Итак, в жизни Теофиля Готье театр предстал в двух обликах: с одной стороны, как бесшабашный маскарад, перехлестывающий любые рамки и рампы «хэппенинг» под названием «битва за „Эрнани“», навсегда оставшийся праздничным воспоминанием в душе писателя; с другой стороны, как однообразная череда реальных — по большей части вульгарных или нелепых — спектаклей, посещаемых по долгу службы почтенным театральным критиком, но вместе с тем странно отвечающих каким-то скрытым потребностям его духа. Такой же двойственностью отмечен и художественный образ театра в прозе Готье.

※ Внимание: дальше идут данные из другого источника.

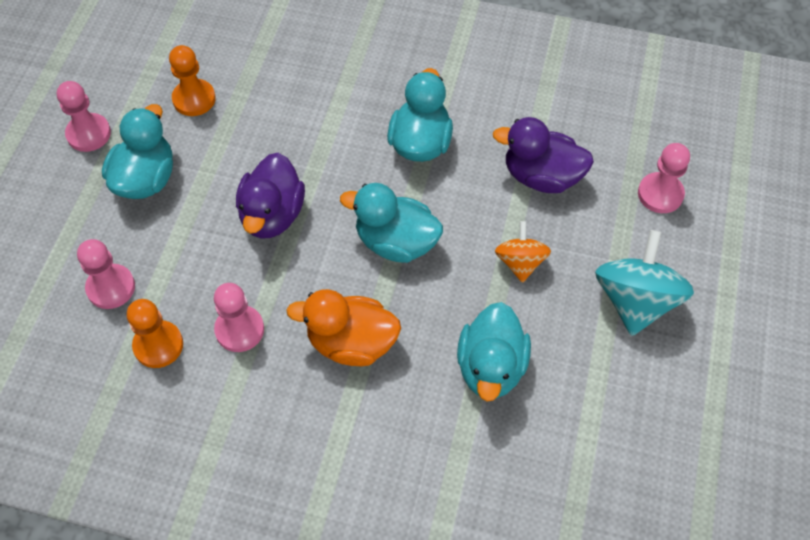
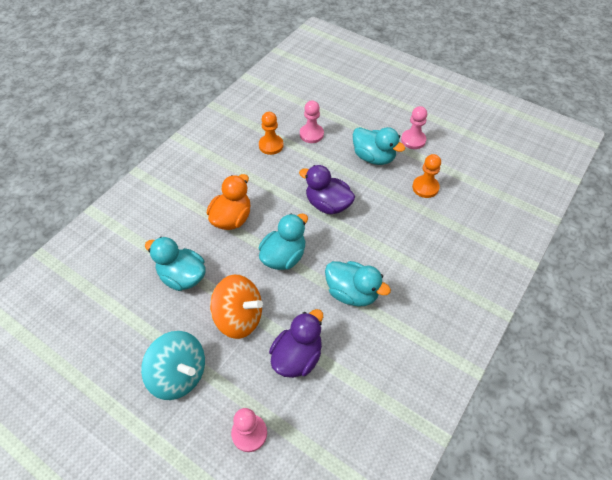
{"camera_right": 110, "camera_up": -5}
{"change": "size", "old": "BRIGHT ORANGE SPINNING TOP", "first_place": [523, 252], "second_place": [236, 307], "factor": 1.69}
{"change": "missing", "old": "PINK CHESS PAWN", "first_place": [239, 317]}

Оставим в стороне произведения (новеллы «Даниэль Жовар, или Обращение классика», «Аррия Марцелла», повесть «Без вины виноват»), в которых театр выполняет лишь второстепенную функцию в сюжете, служит местом светских собраний, где люди встречаются, знакомятся, назначают свидания. Есть иные произведения, где он располагается в самом центре художественного мира, действует как самостоятельная сила, формирующая судьбы героев. Так, в романе «Мадемуазель де Мопен» (1835) писатель высказывает и даже отчасти воплощает в реальность по ходу действия свой идеал «фантастического театра», всемирно-универсального, основанного на вольной импровизации и внутренне освобождающий своих «актеров» от постылых условностей общества и от косной предопределенности их собственных характеров. Однако такая утопическая мечта появилась в художественной прозе Готье всего однажды.